Labor’s federal immigration spokesman Shayne Neumann told the audience while “it doesn’t surprise me that some local councils have turned their attention to DAMAs as though they’re the silver bullet… they should be one aspect only of an immigration system”.

“The two SA DAMAs announced last week received much fanfare [but] I want them to receive proper scrutiny,” he said.

“How can we believe they’re of benefit if the state government is holding them hostage and won’t release details… why won’t the Liberal Government release the full details of the DAMAs that have been entered into?”

Neumann agreed that “we must not pit region against region [amd] there shouldn’t be a race to the bottom”.

State Labor’s migration spokeswoman Zoe Bettison said the Opposition wanted to focus on “ways we can improve employment outcomes” for skilled migrants.

“Everyone in this room knows that a visa applicant, a skilled applicant, who had the right skills on paper – but when they applied for work in SA it’s a completely different story,” she said.

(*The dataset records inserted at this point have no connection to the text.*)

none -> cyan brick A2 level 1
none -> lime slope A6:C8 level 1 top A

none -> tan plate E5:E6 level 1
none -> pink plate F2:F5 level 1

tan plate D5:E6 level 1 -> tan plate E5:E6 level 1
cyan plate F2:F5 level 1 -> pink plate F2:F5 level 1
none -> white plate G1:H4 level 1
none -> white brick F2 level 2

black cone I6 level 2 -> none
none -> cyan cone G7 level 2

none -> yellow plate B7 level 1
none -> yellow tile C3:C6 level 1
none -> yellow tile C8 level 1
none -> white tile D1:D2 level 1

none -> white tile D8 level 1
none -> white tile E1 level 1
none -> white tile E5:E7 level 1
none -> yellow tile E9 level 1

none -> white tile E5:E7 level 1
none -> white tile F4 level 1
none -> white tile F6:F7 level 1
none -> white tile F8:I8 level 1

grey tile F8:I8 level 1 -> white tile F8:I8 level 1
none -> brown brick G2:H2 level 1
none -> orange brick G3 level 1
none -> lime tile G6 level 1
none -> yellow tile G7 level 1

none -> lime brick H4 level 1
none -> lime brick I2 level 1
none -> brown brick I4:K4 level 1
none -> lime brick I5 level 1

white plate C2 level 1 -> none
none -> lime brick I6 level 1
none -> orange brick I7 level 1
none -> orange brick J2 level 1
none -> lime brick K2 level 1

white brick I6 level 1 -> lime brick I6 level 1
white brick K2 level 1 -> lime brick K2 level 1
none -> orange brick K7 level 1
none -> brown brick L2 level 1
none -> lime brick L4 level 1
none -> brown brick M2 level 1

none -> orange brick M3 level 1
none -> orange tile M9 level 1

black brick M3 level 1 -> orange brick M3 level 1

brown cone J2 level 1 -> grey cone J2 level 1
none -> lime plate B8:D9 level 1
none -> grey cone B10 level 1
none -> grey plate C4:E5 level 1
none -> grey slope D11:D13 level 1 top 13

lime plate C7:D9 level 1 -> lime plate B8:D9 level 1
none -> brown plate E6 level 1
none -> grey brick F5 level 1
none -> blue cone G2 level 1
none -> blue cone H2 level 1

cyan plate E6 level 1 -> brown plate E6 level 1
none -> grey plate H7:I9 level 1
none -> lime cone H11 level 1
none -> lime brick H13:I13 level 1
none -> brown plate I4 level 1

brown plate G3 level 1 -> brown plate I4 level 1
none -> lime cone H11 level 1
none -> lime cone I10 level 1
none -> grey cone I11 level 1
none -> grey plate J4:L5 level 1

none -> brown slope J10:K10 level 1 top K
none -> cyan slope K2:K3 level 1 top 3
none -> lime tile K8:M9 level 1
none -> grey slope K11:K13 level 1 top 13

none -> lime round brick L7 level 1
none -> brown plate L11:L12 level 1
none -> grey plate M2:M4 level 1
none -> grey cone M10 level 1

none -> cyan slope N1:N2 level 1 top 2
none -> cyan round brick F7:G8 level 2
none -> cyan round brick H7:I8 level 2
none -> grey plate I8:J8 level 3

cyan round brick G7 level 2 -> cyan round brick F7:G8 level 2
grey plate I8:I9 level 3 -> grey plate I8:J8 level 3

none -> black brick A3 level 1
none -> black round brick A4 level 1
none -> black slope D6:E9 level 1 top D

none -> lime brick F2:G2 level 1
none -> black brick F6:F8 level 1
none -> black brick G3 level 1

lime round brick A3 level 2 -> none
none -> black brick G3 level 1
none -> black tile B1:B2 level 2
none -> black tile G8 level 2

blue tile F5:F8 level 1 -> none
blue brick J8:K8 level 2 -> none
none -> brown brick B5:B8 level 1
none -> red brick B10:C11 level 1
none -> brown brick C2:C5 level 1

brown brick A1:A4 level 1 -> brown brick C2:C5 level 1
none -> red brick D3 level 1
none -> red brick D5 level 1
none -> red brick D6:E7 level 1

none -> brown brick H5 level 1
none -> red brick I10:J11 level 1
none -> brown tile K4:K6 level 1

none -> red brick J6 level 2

“We ask people to come here because of the skills that they have, but one of the challenges we have in SA is that many jobs aren’t even publicly advertised.

“Unless you have a network, you don’t even know it’s there.”

Bettison said a challenge for government was to “support migrants to break down barriers to work in their area of expertise”.

“What I don’t want to hear ever again is a skilled migrant that’s come to Adelaide and can’t work in their profession,” she said.

“This is not the right message that we’re giving.”